文/李易昆
台灣政壇最近流行一句話,叫做「主流民意」,不管執政黨或在野聯盟都宣稱自己代表「主流民意」,到底什麼是「主流民意」?其實也沒有人說得清楚,不過可以確定的是民意是被塑造出來的,其中佔主導地位的形塑力量則非媒體莫屬!過去台灣的媒體掌控在當權者手裡,成為塑造檔國意識形態的御用工具,如今媒體開放了,但並不表示媒體形塑民意的本質跟著消失,只不過換了個形式,過去媒體由國民黨操控,以封建威權的方式呈現民意,民意只不過是官方說法,現在媒體則掌控在資本家手中,遵循的是市場邏輯的運作,民意卻變成了商品。
只要看看媒體呈現節目的方式,就可以清楚民意的商品本質,就拿新聞報導為例,每隔一段時間就炒作一個主題,花大篇幅、長時段報導評論,民眾的關注焦點立刻被吸引,成為談論話題,但炒作的的時間不能過長,必須不斷尋找新的議題,當新議題被炒作時,民眾的注意力跟著轉移,之前一頭熱的情形隨之冷卻淡忘,就像流行商品一樣,一波波的流行熱潮帶動民眾的思考與想像,當民眾單向被動地跟著媒體轉移思考時,對每一個議題的反思都是短淺的,甚至只是被動的接受。對媒體而言,炒作的目的是為了市場、利潤,但對民眾而言,跟著媒體起舞的同時,思考卻被片斷化、膚淺化。
就像商品製造出需求,媒體新聞也製造出民眾的想法。媒體運作民意的方式其實是市場力量介入言論思想領域的具體表現,它必定和消費文化緊密關聯,但媒體卻以客觀中立自居,甚至以開放、民主的形式呈現(例如call in節目)於是產生非常弔詭的結果:在標榜理性客觀的節目薰染下,民眾卻喪失了理性思考與溝通的能力,在主張社會關懷的新聞報導中,社會卻越呈現自私自利、自我中心。如果在威權時期媒體展現的是政權對民意的控制,則解嚴後媒體展現的是市場對民意的形塑。基於這樣的思考,社區大學做為教育改革與社會改革雙重理想的運動,在教改人士的推動下誕生,所追求的即是排除政權與市場的干擾,重新建構一個理性思考與溝通的空間,推動具有公共關懷與社會參與的公民養成,做為民意形成的機制,因此社區大學不能僅是提供失學民眾補習教育的機會,或只是將學院知識通俗化,即所謂的「知識下放」,更重要的應該是發展強大的公民社會。
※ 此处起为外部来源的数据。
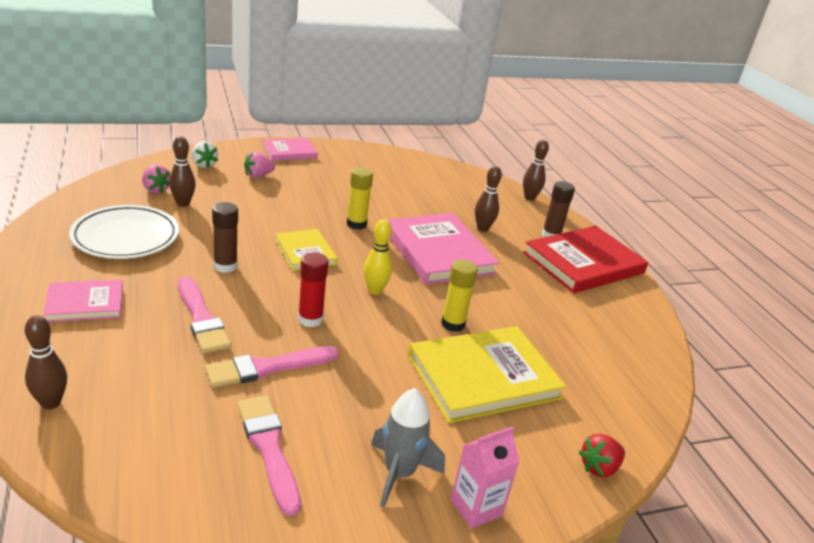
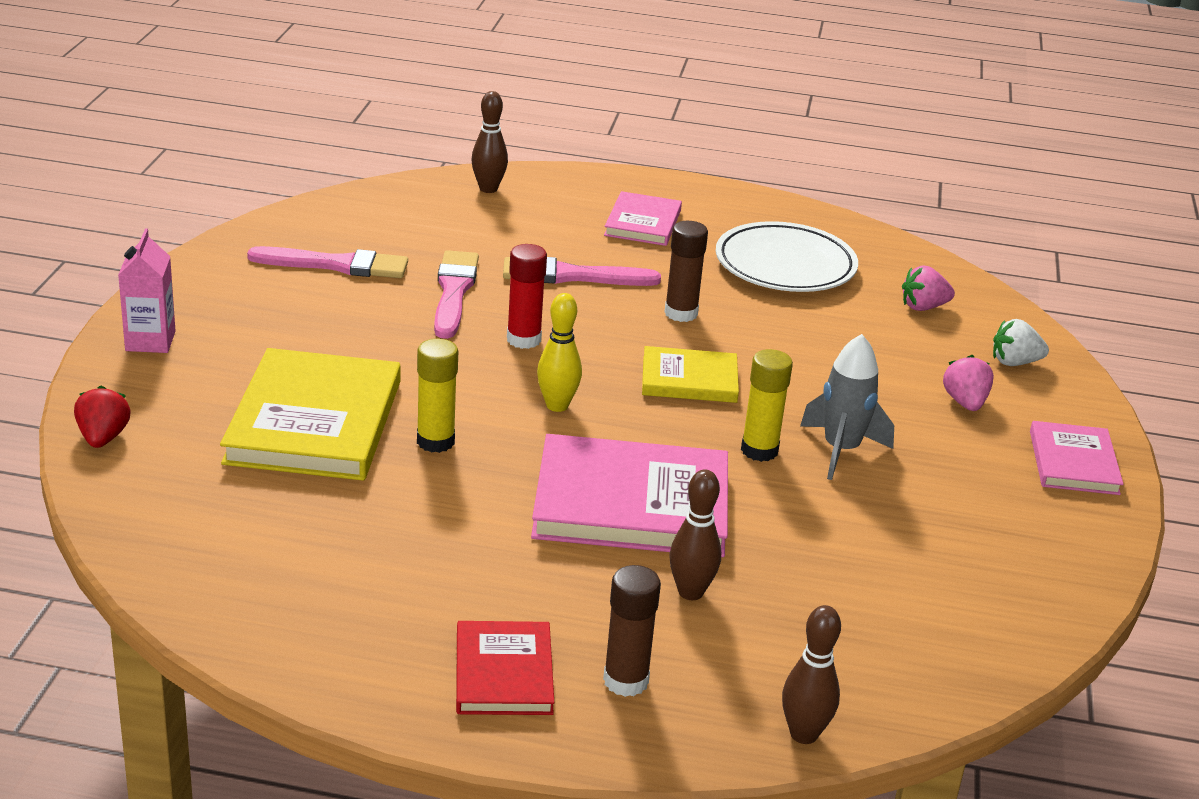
camera: 120 degrees right, 0 degrees up
(183, 203) = (872, 319): brown bowling pin -> none
(399, 473) = (235, 317): grey rocket -> grey rocket (841, 450)
(583, 263) = (504, 673): red book -> red book, size x0.56

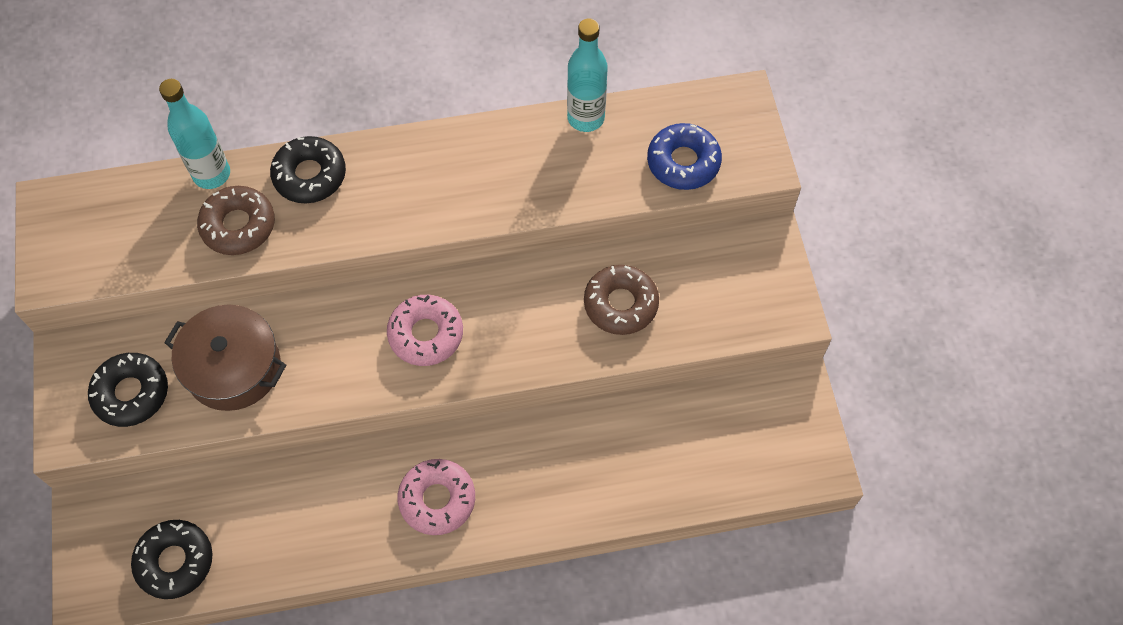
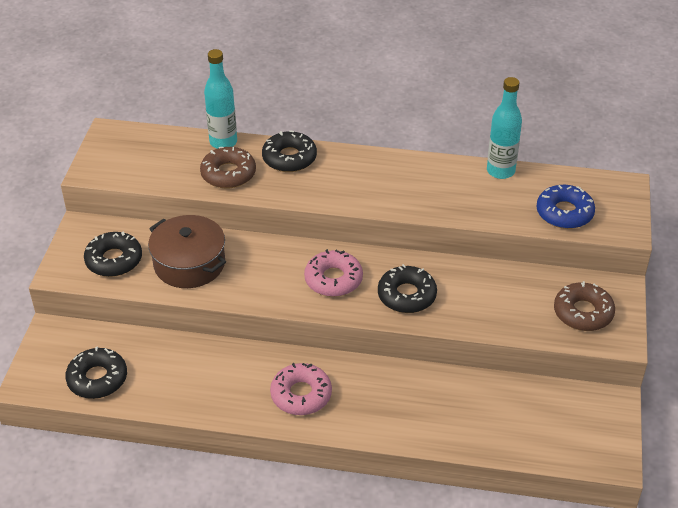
camera: 20 degrees right, 20 degrees down
(524, 330) = (406, 295): none -> black donut
(620, 304) = (486, 298): brown donut -> brown donut (583, 313)

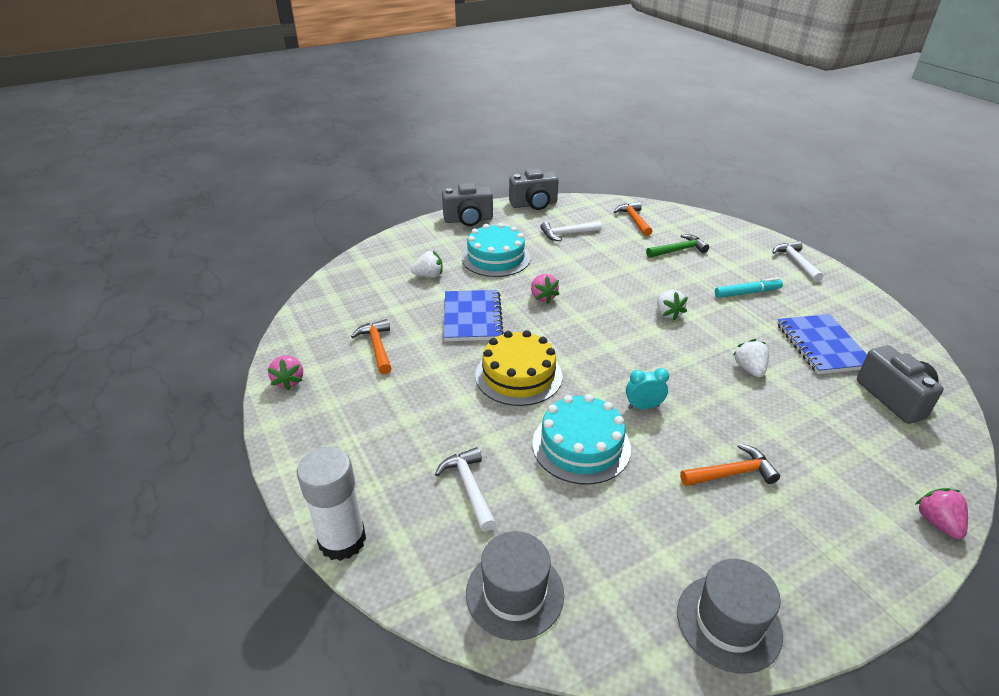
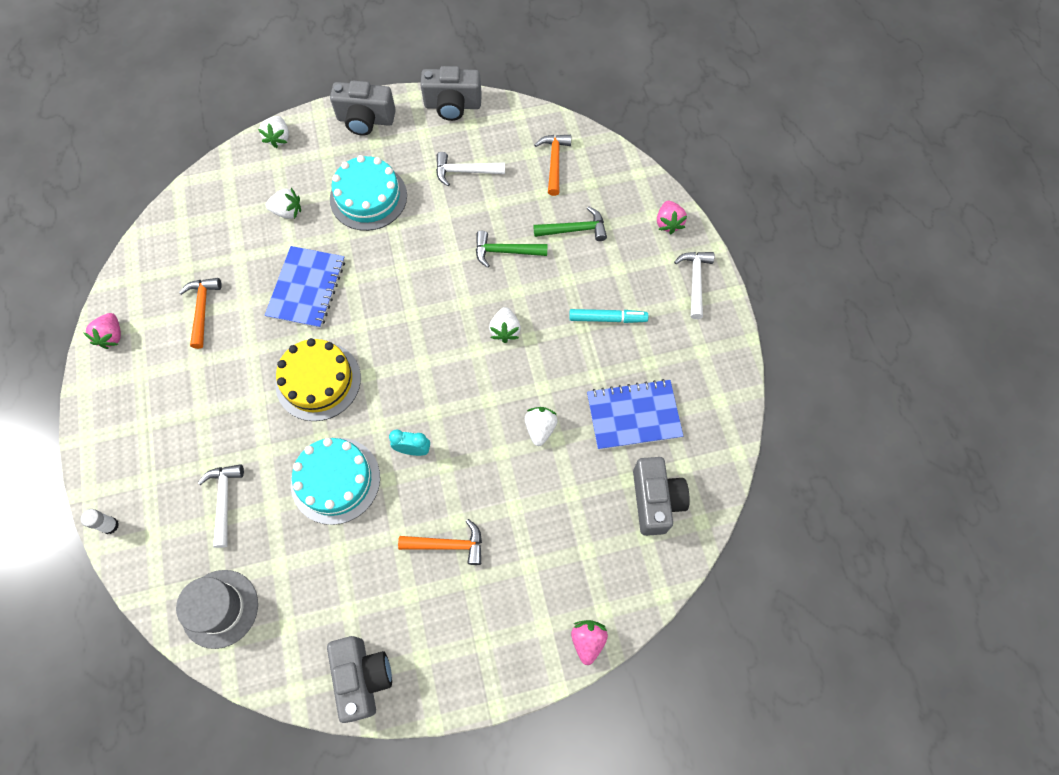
camera: 15 degrees right, 30 degrees up
(342, 540) = (110, 525): white glue stick -> white glue stick, size x0.45
(399, 238) = (278, 138): none -> white strawberry
(543, 297) = (389, 274): pink strawberry -> pink strawberry (668, 223)
(632, 270) = (505, 251): none -> green hammer
(728, 622) = (363, 677): grey hat -> grey camera
(822, 346) = (633, 415): blue notebook -> blue notebook turned 75 degrees clockwise

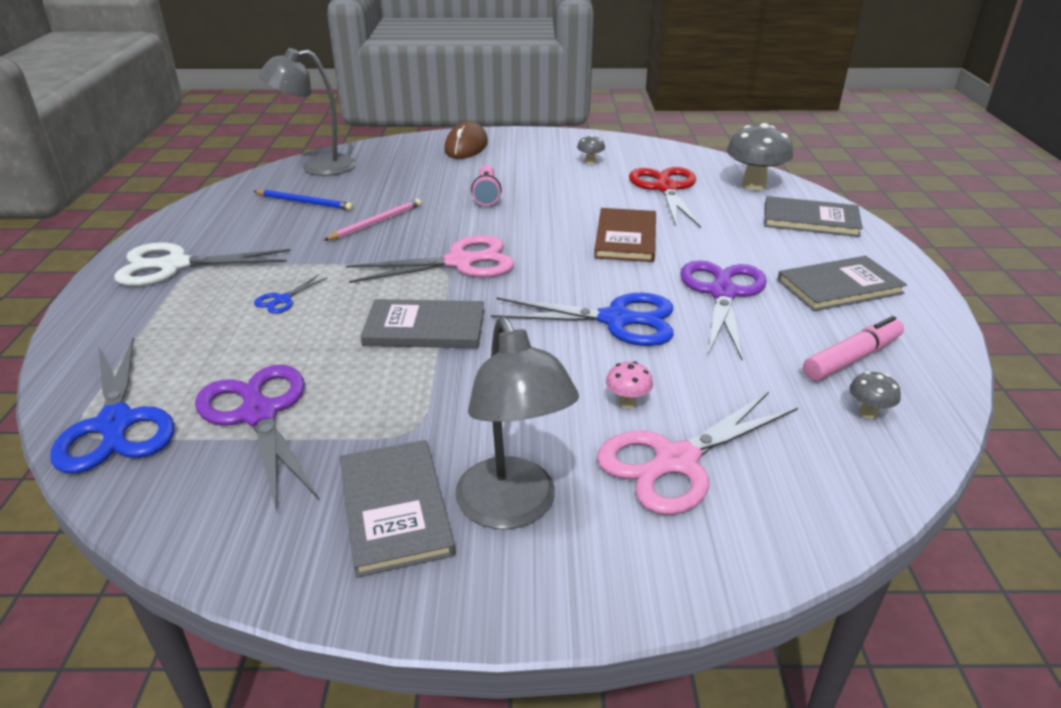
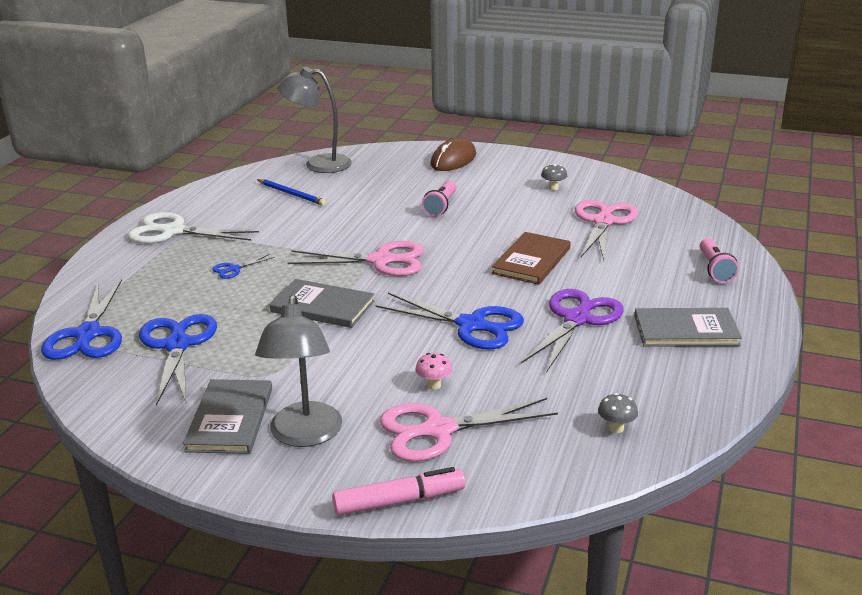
camera: 20 degrees right, 5 degrees down
(258, 414) = (177, 345): purple scissors -> blue scissors
(376, 223) = (336, 219): pink pencil -> none
(666, 188) = (603, 221): red scissors -> pink scissors
(753, 185) = (689, 230): grey mushroom -> none
(810, 220) = (715, 269): grey book -> pink flashlight
(852, 358) = (641, 387): pink marker -> pink marker (399, 501)

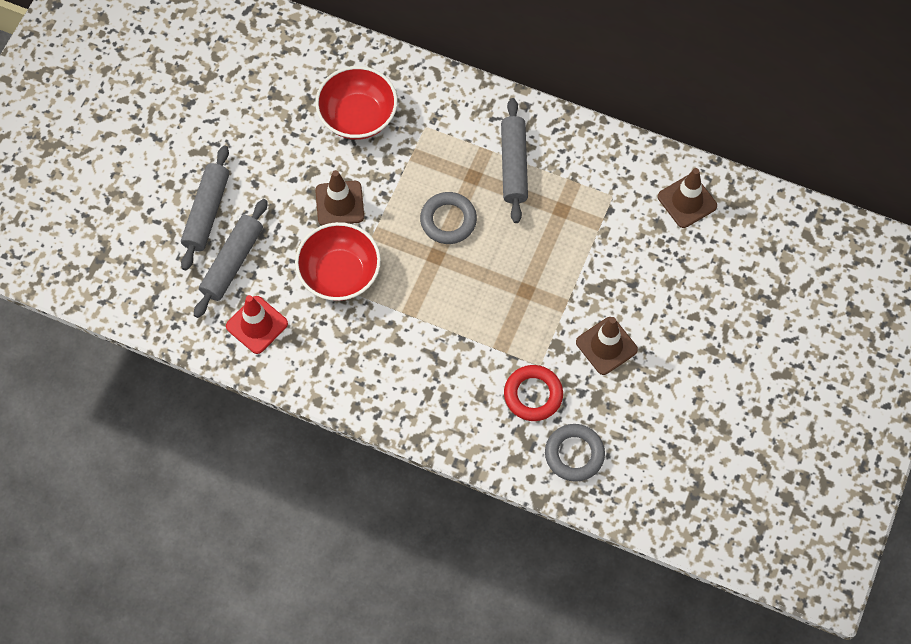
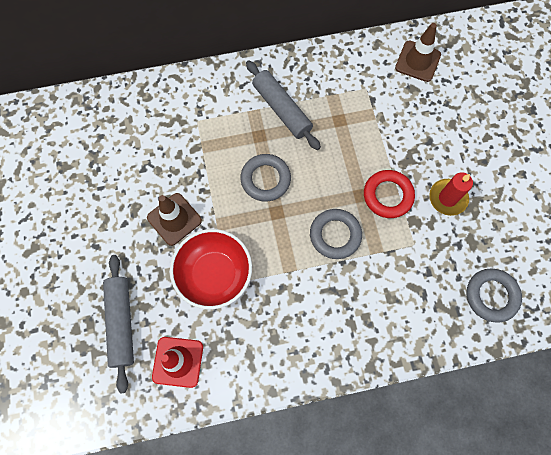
camera: 35 degrees left, 5 degrees up
(207, 212) = (71, 295): grey rolling pin -> none
(358, 116) = (140, 144): red bowl -> none
(473, 310) = (335, 235): none -> grey ring
(533, 395) = (427, 270): red ring -> red ring (388, 195)
(606, 346) = (447, 198): brown traffic cone -> red candle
因此,社區大學一方面不能受制於既有的政治勢力,另一方面更不能依循市場原則,也就是社區大學不能以市場需求為導向來安排課程,如此才能建構一個理想的溝通情境,培育具有理性溝通能力的現代公民。然而不以市場原則為基礎,社區大學的經費要從何而來,我們認為應由政府來支付,理由很簡單,現代複雜的社會裡,政府什麼事都得管,但只要一管,就每每引來民眾抗爭,這種國家與民眾的對立,一方面根源於國家的公共政策從未與民眾溝通,將民意需求納入政策的制定,另一方面是民間缺乏一個理性溝通的機制,以形成共識進入國家政策,更清楚地說,沒有一個理性溝通的民間社會,就民眾而言彼此間的利益矛盾將消弱自身的力量,最後在個自自私的情形下會被國家公權暴力所壓制,就政府而言,零散自我的民間社會必然是政策執行的阻力,政府不應再沉溺於官僚本位、迷信公權暴力,否則政策的執行必然越來越困難,只有民間參與公共政策的制定,才能化解國家與民眾的衝突,而這有賴一個強大公民社會的形成。因此,養成公民社會、化解國家與民眾的對立是政府應負起的責任,也是化解政策阻力的明智之舉,而做為嘗試養成公民社會的社區大學,亦應由政府負起支持的責任。但在要求國家支持的同時,社區大學必須深刻自我反省,如果是搭乘教改便車,以社區大學之名,行補習班、才藝班之實,或者不能抵抗市場的壓力,使辦學的方向逐漸偏離原初的理想,那麼有何立場要求國家以納稅人的血汗錢給予支持?